Spain has no longer "via rapida" (white over green). 
There are only white over blue (motorway and expressway) and black over white (rest of roads except in specific destinations)


----------



## Uppsala

Norsko said:


> Love this site!!! And it really proves my point!! One design (OF COURSE with national spices) all over the continent. Italy, UK, France and Romania are the exceptions - Must admit I was not aware of Romania...





Norsko said:


> Love this site!!! And it really proves my point!! One design (OF COURSE with national spices) all over the continent. Italy, UK, France and Romania are the exceptions - Must admit I was not aware of Romania...



There is some uniformity in Europe when it comes to road signs. There are symbols that should mean the same thing in all countries. The symbols should be similar enough in appearance so that you recognize what it means even if you are not in your home country and more.

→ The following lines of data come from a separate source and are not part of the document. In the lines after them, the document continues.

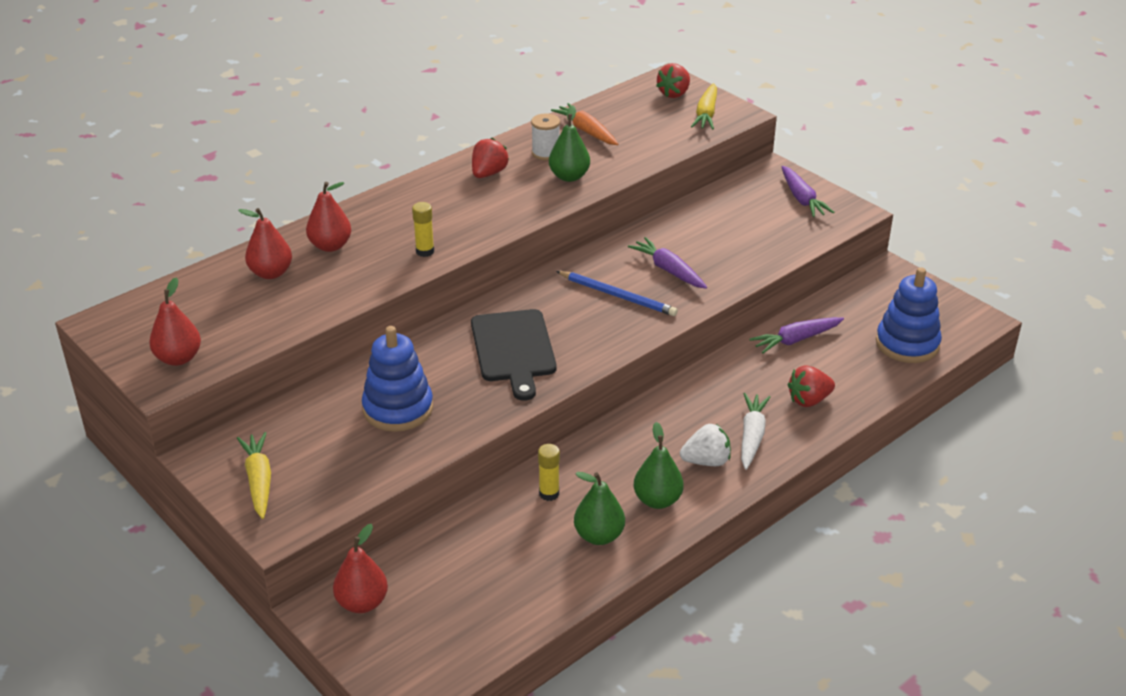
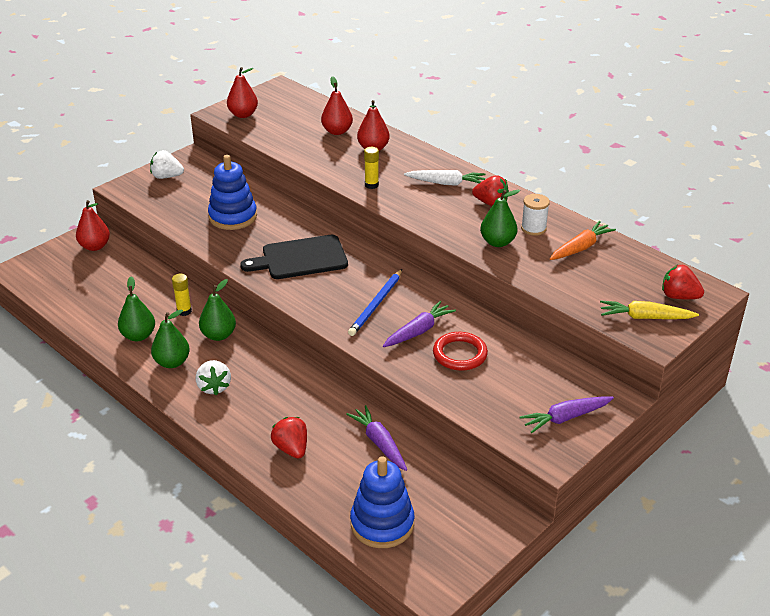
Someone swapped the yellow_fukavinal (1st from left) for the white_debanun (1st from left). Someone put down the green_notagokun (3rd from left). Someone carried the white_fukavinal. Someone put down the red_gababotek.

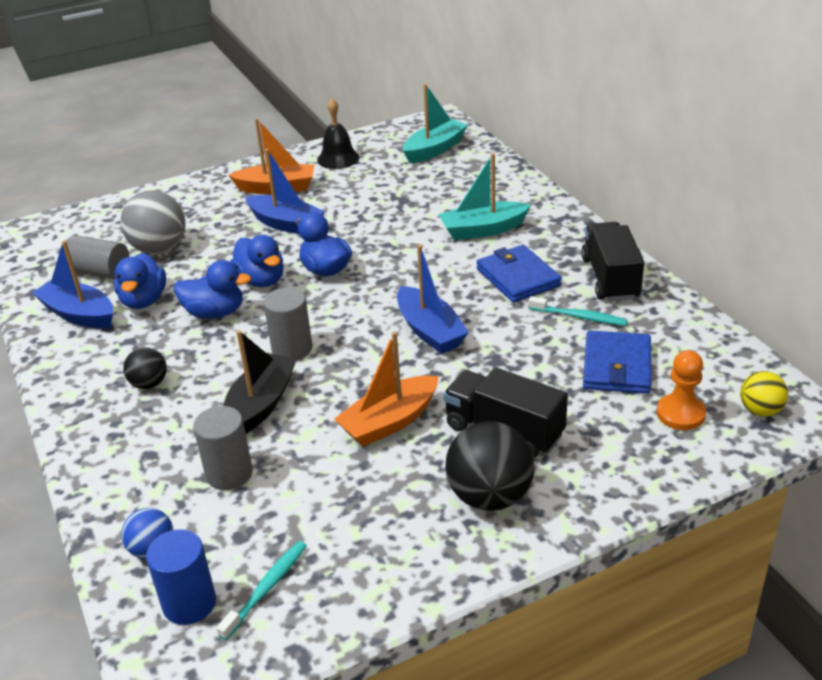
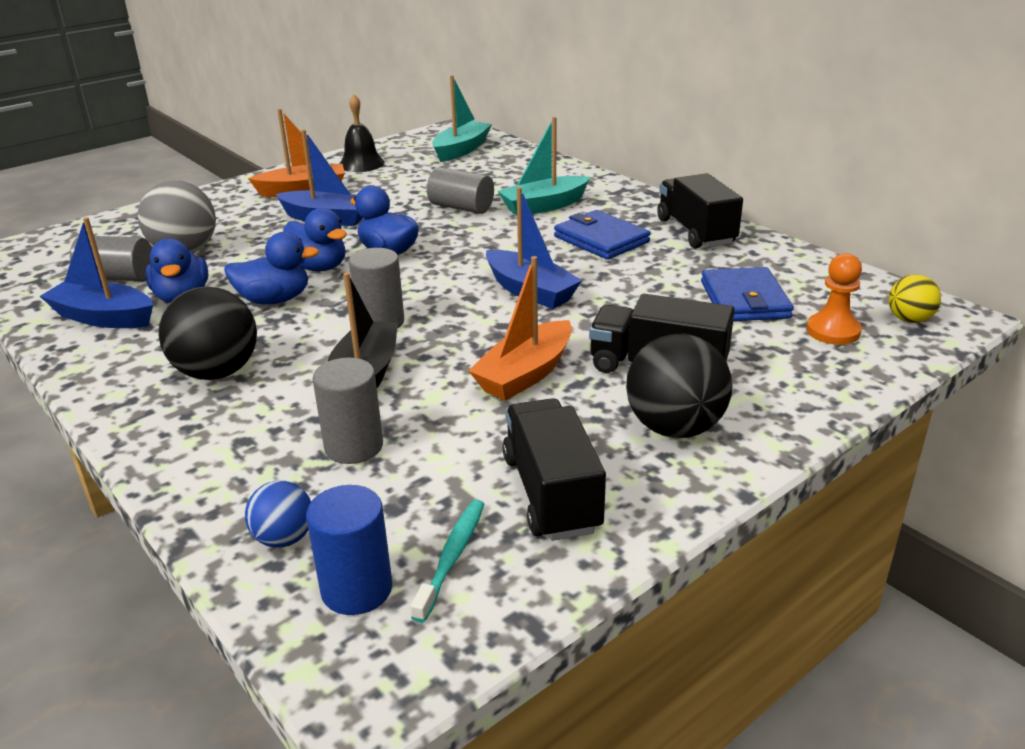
Someone scaled the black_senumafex (1st from left) by 1.80. Someone put down the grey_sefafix (4th from left). Someone put down the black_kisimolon (1st from left). Someone took away the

But then there is a certain freedom how the symbols are allowed to be designed.

So the symbol of the motorway is the same in all countries. But it differs in that it is allowed to be green or blue. In Italy it is available in both green and blue. In Sweden, Switzerland, Serbia or Greece it is green. In Germany, Norway, France or the UK it is blue. In some countries it is very rectangular, while in other countries it is square shaped. In Italy, the signs with the symbol are very big signs. In Germany, the signs with the symbol can sometimes be very small.

Yes, there are lots of more examples. But the principle is based on the fact that they are still so similar that you should be able to understand what they mean, even if you are in a country where they do not really look like you are used to.

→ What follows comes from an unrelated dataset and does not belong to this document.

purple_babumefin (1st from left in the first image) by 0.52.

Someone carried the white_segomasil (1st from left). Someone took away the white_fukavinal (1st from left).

But there are examples of signs that do NOT yet have a standard symbol. Look at signs with exit numbers. Exit numbers are NOT included in the Vienna Convention. So several countries have made their own versions.

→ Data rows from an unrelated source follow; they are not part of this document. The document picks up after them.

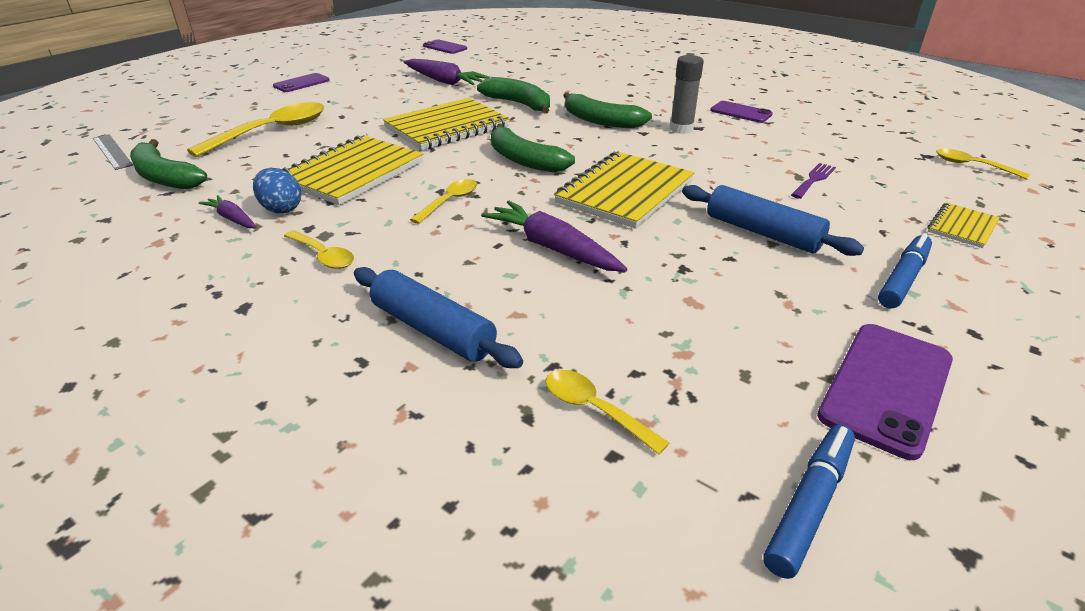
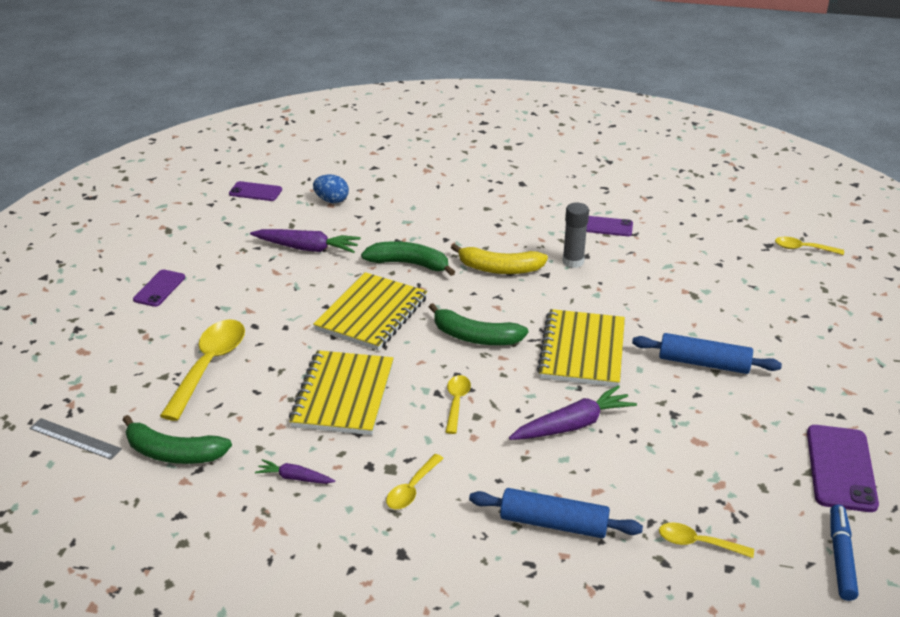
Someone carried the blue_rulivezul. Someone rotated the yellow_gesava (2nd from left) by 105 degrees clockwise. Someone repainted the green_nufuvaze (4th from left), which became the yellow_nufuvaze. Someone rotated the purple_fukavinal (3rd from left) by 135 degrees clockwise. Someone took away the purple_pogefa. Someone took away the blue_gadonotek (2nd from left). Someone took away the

In recent years, some countries have aligned themselves with a kind of European norm when it comes to exit numbers and the appearance of signs. Germany, Serbia, France, Sweden, Spain, Switzerland, Norway and the Czech Republic are examples of countries that have signs that meet the modern European standard for what they should look like. There is a certain symbol, and a number. But the design is different. They have completely different colors, etc.

But some countries do not have the more standard design, but have their own variant. These include Belgium, Denmark, the UK, Ireland, Hungary and Portugal. In these countries, their exit numbers can actually be misunderstand among those who are not used to it, so one might think that it is instead the road number.


----------



## Norsko

I think actually Wallonia is changing to the "European" exit symbol these days.


----------



## Uppsala

Norsko said:


> I think actually Wallonia is changing to the "European" exit symbol these days.



Is there a picture of these?

Is it only Wallonia that changes? Will the old ones remain in Flanders?

If so, then it is not at all logical. If Wallonia wants to change, they want to look like in France. And a few years ago, France replaced its old ones with the text "Sortie" with new ones that are very similar to those in Sweden.

But Flanders has wanted to look like the Netherlands. And in the Netherlands, they replace their old ones that had the text "Afrit" in American style with new ones in European style.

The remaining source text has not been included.